No, not really. We may just need to be prepared to fix whatever breaks.

>> I think it would be good to have a test case that shows multi-level
>> partition-wise join working across multiple levels. I wrote the
>> attached test, which you're welcome to use if you like it, adapt if
>> you sorta like it, or replace if you dislike it. The table names at
>> least should be changed to something less likely to duplicate other
>> tests.
>>
>
> There are tests for multi-level partitioned table in the file. They
> test whole partition hierarchy join, part of it being joined based on
> the quals. Search for
> --
> -- multi-leveled partitions
> --
>
> Have you looked at those?

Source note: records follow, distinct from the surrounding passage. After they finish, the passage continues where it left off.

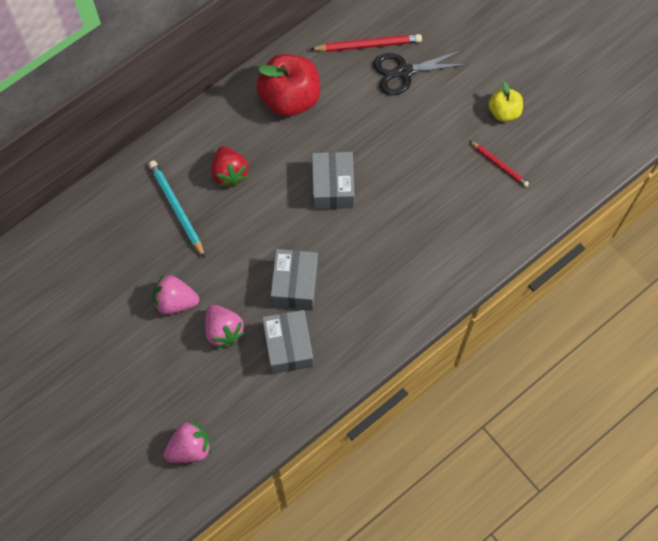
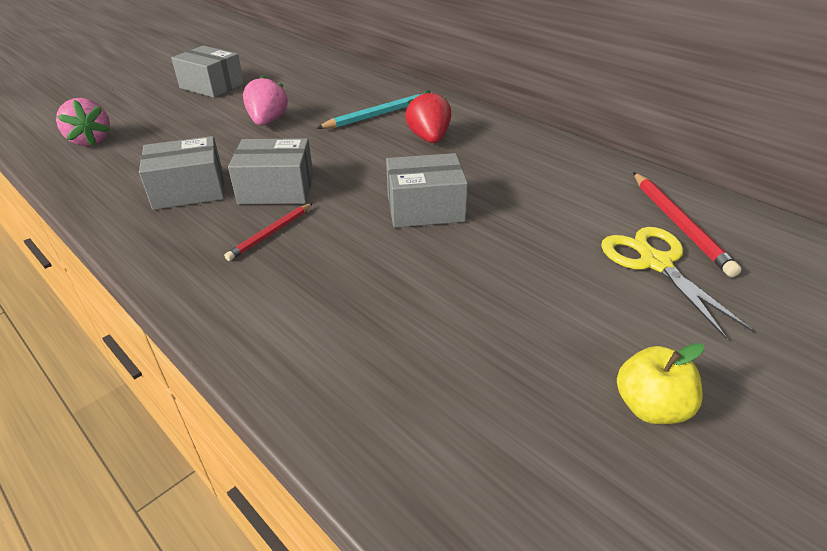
camera: 85 degrees right, 30 degrees down
(78, 364) = (212, 86): none -> grey box
(223, 331) = (224, 149): pink strawberry -> none
(229, 173) = (429, 138): red strawberry -> red strawberry turned 105 degrees clockwise
(290, 98) = (550, 168): red apple -> none
(404, 72) = (655, 263): black scissors -> yellow scissors
(499, 165) = (517, 405): red pencil -> red pencil (271, 233)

They test two-level partitioned tables and
> your test tests three-level partitioned table. I can modify the tests
> to have three levels of partitions and different partition schemes on
> different levels. Is that what you expect?

Oops, no, I just missed the test case. I saw the one that said "inner
join, qual covering only top-level partitions" and missed that there
were others later where the quals covered lower levels also.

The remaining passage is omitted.